God align her heavenly body with her physical body. It hit me like a ton of bricks What This is possible if this is possible then there is a possibility of healing. Maybe this is the path to healing. I began the journey I said fine I will do this. The thing is it was a messy thing to walk out and painfully gained and lost some friends but hey man the greatest is having all those that have ever impacted your heart and help you be who you are today because they took the time to mentor you well they all started to rise up and stand with me. And with this I felt like the strength inside of me began to rise I truly started to see what they saw all these years. The thing is it took hard work. It took me willing to go deep.

You know you are on the right track when you now hold a letter in your hand from the government of child protection services stating they made a mistake and now they are saying they are sorry. I was left in an unsafe situation and they know that and they are doing what they can to make up for it. I am watching my family rise up. I am watching reconciliation happening. I have now also been finding it funny as Papa has lined up slowly and surely every mentor that has impacted my life to see just what God has done. When they all see the change man I tell ya that does something to you your confidence rises and you stand even stronger you know you are not alone.

Meanwhile, when I go off every morning I now help others find healing how amazing is this I walked through pain to only in the end be able to relate to so many people. and be able to help them find healing through so many avenues. This brings joy in the morning and tears of thankfulness each night. Meanwhile, in each corner, I know who has my back. My life is becoming a living testimony and I have made some mistakes in it but hey how many of us are perfect on that is the beauty of each day. And a precious thing that Grace shows us.

So what is the change well it is this I have seen God always pointing down on me I knew I had Jesus by my side but this was this constant battle I am loved but you are no good. that was the constant battle and life was about proving myself I never spoke what I truly felt I was too busy saying what I thought others wanted to hear. As the fear was they will hurt you if you speak the truth. Not anymore something I was always taught finally pierced my heart. And I will say this again it was when I heard the words let your heavenly body line up with your physical body. boom I looked around the room and looked at my phone and I realized holy shit look who stands here with me. You are so loved you can do this.

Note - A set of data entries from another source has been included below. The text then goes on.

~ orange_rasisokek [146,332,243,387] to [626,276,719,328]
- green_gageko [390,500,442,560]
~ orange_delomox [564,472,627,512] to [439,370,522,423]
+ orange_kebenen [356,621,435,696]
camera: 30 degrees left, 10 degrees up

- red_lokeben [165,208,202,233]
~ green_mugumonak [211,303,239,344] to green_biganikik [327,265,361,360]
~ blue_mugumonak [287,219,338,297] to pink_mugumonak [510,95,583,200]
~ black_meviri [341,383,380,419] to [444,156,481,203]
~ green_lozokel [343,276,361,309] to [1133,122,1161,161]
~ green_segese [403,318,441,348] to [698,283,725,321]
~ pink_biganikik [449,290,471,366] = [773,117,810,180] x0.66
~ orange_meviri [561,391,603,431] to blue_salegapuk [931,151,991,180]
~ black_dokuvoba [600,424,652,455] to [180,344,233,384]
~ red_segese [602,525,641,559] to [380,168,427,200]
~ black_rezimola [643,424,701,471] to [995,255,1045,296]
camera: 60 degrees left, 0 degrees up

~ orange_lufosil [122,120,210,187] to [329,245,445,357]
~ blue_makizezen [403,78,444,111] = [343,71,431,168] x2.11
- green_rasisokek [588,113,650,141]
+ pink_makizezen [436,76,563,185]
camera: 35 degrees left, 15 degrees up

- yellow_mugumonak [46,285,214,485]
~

From that moment I took a step over the line of my old mindset into a new mindset. I excepted grace but now I also had to battle through everything I was taught and find out what was truth for me. I am still figuring that out. But the cool thing is I am gaining wisdom and knowledge every day. While gaining more understanding in healing. There is so much to healing it is crazy. We need to look from inside out. and look at the environment and see what needs to change we need to add things that are missing into our body to a line it and make it healthy. We need to also focus on our thoughts each day, not an easy task when you have so many lies in your head from your past and you need to walk through them it is like walking through a wall sometimes. But trust me the other side is worth it. and trust me You for sure need to look at God he is right there with you and he holds the keys to the truth.

Let's face it we are all broken people we all have a story and now it is time to heal the story. Trust me we can all find this it is there for us to grab healing is real. I have found physical and emotional healing from the head to the heart.